Discerning toxic nerve gas agents via a distinguishable 'turn-on' fluorescence response: multi-stimuli responsive quinoline derivatives in action.

We have successfully synthesized quinoline derivatives that exhibit easy scalability and responsiveness to multiple stimuli. These derivatives are capable of forming self-assembled nanoscopic aggregates in an aqueous medium. Consequently, when placed in an aqueous environment, we observe dual fluorescence originating from both twisted intramolecular charge transfer and aggregation-induced emission. The introduction of nerve gas agents, such as diethyl chlorophosphate (DClP) or diethylcyanophosphate (DCNP), to the probe molecules facilitates the charge-transfer process, resulting in a red-shift in absorption maxima. Notably, when operating in fluorescence mode, both of these analytes produce distinct output signals, making them easily distinguishable.
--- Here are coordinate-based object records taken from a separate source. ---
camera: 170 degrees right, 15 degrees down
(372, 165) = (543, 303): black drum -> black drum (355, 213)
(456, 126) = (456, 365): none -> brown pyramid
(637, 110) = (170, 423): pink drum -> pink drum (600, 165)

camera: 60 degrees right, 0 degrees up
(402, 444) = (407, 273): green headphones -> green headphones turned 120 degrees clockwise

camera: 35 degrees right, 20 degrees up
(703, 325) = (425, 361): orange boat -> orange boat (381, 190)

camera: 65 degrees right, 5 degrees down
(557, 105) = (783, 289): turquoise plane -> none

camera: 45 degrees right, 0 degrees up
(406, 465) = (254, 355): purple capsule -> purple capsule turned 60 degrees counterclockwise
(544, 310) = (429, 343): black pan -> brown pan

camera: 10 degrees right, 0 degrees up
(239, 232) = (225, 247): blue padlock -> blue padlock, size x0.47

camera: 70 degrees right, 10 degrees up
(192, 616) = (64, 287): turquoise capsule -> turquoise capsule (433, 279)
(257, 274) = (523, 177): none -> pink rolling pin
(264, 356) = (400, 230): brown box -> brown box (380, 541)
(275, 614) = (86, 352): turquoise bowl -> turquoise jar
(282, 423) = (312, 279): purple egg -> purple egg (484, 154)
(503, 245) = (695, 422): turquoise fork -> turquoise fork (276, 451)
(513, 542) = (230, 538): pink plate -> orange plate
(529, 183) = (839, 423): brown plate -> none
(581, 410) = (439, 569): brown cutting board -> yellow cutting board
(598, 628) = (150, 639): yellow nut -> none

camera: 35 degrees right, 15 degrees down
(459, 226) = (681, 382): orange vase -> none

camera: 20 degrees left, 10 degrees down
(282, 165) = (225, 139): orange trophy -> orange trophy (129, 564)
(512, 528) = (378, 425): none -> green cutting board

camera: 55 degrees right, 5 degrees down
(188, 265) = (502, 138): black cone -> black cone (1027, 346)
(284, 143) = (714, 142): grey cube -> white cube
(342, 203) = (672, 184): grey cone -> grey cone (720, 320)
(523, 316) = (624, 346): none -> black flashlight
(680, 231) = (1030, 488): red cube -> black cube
DCNP generates a blue fluorescence, while the addition of DClP yields cyan fluorescence. Our mechanistic investigation reveals that the initial step involves phosphorylation of the quinoline nitrogen end. However, in the case of DCNP, the released cyanide ion subsequently attacks the carbonyl carbon centre, forming a cyanohydrin derivative. The response to these target analytes appears to be influenced by the nucleophilicity of the quinoline nitrogen end and the electrophilic nature of the carbonyl unit.